One way to avoid different settings at different moms (if we even need a switch), could be to have the switch a a much more global level, like, say, the server. That is also then achievable via qmgr.


#18

We have relied on one vnode per NUMA node in our clusters for going on 5 years now, and it’s absolutely imperative to giving us good performance on shared cluster nodes. We’re using SGI CPUsets now, but anticipate using cgroups in the future, and it’s important to us that we be able to continue the practice of using a vnode per NUMA node.

Gabe


#19

Thanks @gabe.

This RFE is specifically targeting how to represent nodes on Cray X-series systems. (@djohnpbs – perhaps the Summary could be changed to include “Cray X-series” to make this clear here and in JIRA?)

This RFE was not intended to change functionality on generic Linux nodes nor for SGI UV – PBS Pro should continue to support one vnode per NUMA node on generic Linux nodes and SGI UV. (On UV in particular, this is allows the PBS Scheduler to leverage placement sets for better, and more predictable, application performance.)

From the discussion so far, it is clear that the default (on Cray X-series) should be “one vnode per compute node” (and not “one vnode per NUMA node”).

Whether there are any actual users of PBS Pro that depend on “one vnode per NUMA node” on Cray X-series is still an open question in my mind, as nobody has put forward even one case of anyone depending on this configuration, nor any examples of capabilities that could not also be achieved under the “one vnode per compute node” configuration.
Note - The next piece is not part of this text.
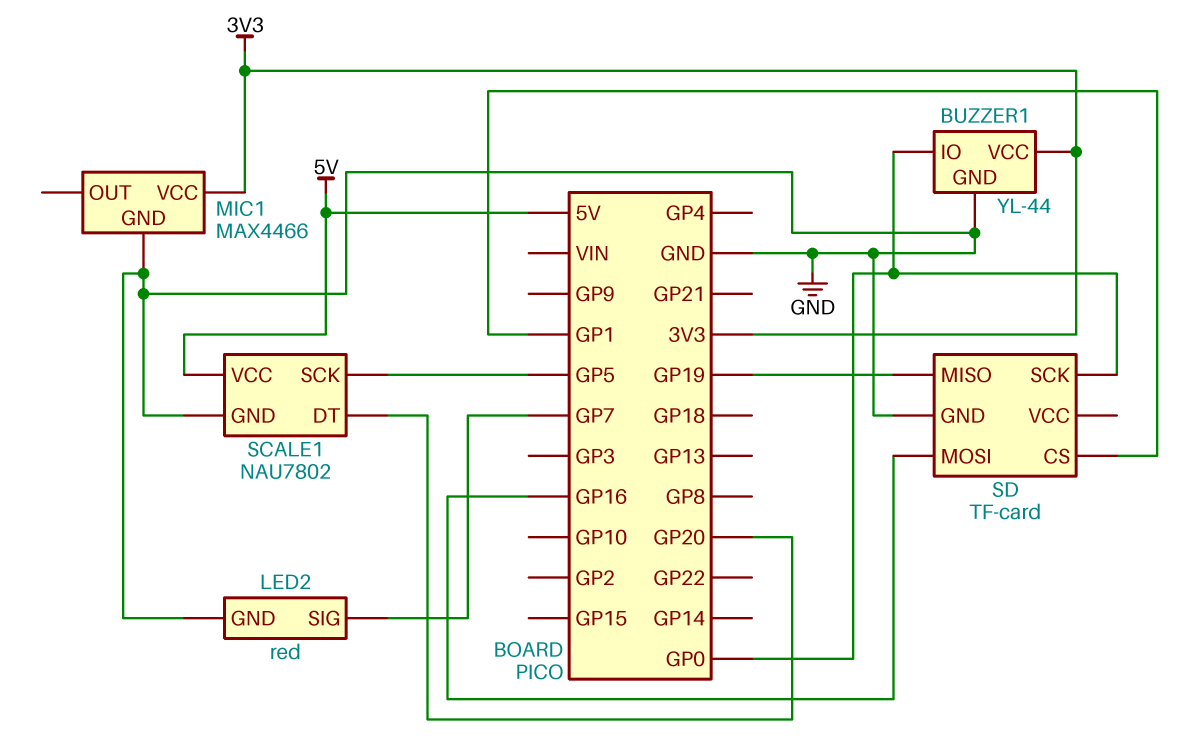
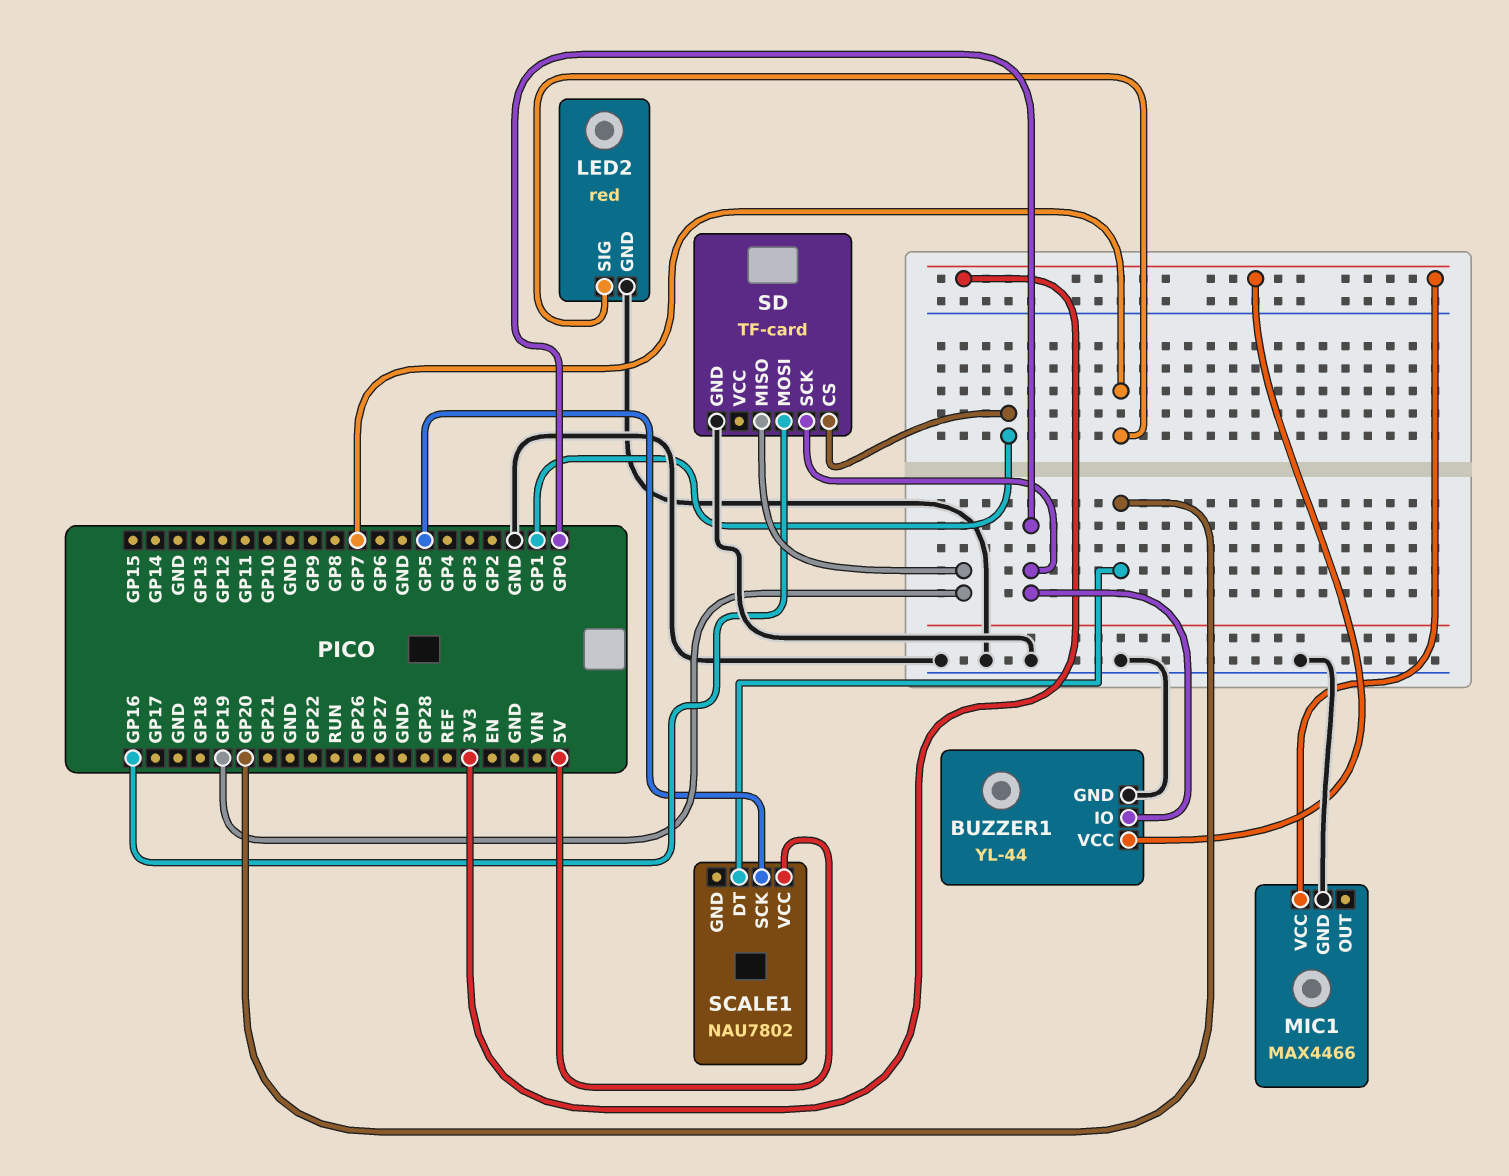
SCALE1 pin GND: GND -> none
If there is a compelling reason to support “one vnode per NUMA node” configurations on Cray X-series, then I propose not inventing a new name, but using the same name as Cgroups hook for the setting: “vnode_per_numa_node”. (It’s bad design to have two different names for the the same thing.)


#20

@bhroam
There is another way that such data might get from server to MoM: the server sends some data via the (multiple) IS_CLUSTER_ADDRS interserver request messages. It’s pretty ugly, but have a look at the is_request() function.

@lisa-altair
This is another way that an interserver request (which would push the same value to all the MoMs) would be less problematic than using individual mom_priv/config file settings.